Posted on by Alyson Jones. Posted in Blog.

What is COVID Fatigue?

Most people are feeling some level of COVID Fatigue right now – that feeling of being fed up with this pandemic, wishing it were over and overwhelmed with the high numbers of cases and the increased restrictions.

 

What is the impact of COVID Fatigue on us?
With this fatigue comes COVID Reactivity which means that people are quick to irritability, frustration, and anger. We are seeing an increase in people reacting to something in a disproportionate manner – a small thing that may have previously resulted in annoyance turns into a much larger emotional reaction.

Quick Cycling of Feelings – due to our COVID fatigue we are experiencing a mixture of feelings at a fast pace – we may feel gratitude one minute followed by despondence, anger, regret, then back to compassion and concern.

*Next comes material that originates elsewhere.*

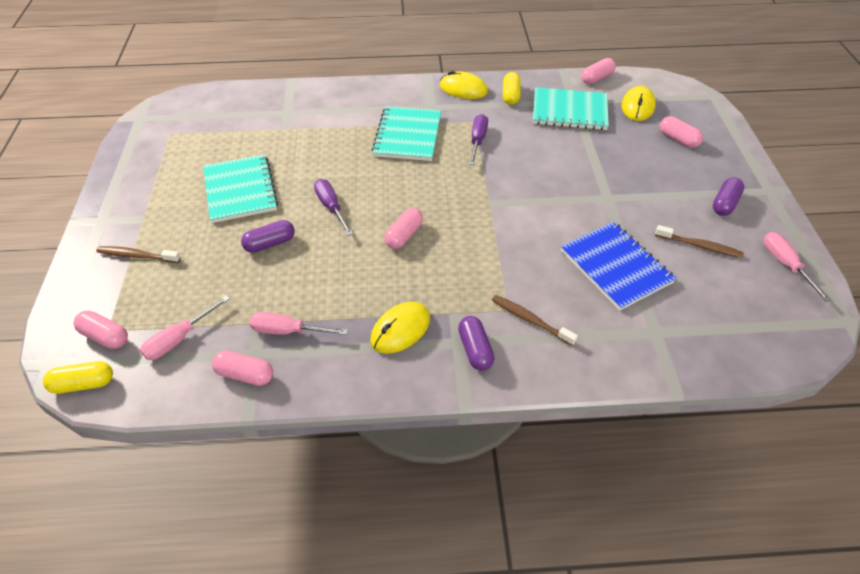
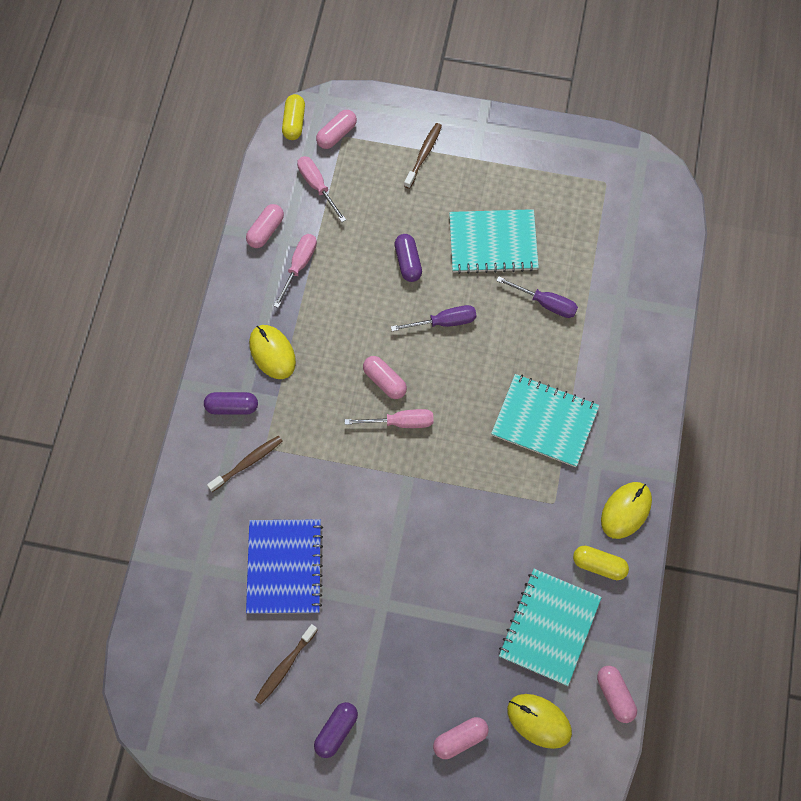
camera: 105 degrees right, 20 degrees up
(477, 140) = (516, 496): purple screwdriver -> purple screwdriver (545, 303)
(615, 266) = (284, 567): blue notebook -> blue notebook turned 75 degrees counterclockwise
(724, 204) = (336, 731): purple capsule -> purple capsule turned 75 degrees clockwise
(785, 264) = (234, 742): pink screwdriver -> pink screwdriver (400, 422)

COVID Conflict occurs when the reactivity results in an interpersonal conflict with someone else – this could be somebody in our immediate family or even a stranger at the grocery story. Our irritability turns to anger, and even possibly rage, and we may then find ourselves saying or doing something that we would not normally do.

COVID Regret – feelings of regret and embarrassment after the confrontation, and a feeling of shock that we reacted or acted in the way we did.

Are people becoming more oppositional, and if so why?
When we are scared, sad and feeling threatened we often revert to more black and white thinking – our old brain (the survival part of the brain) gets activated and we become more rigid and self focused. This part of the brain has helped humans respond quickly to survive a threat, but in this circumstance, it can also backfire on us.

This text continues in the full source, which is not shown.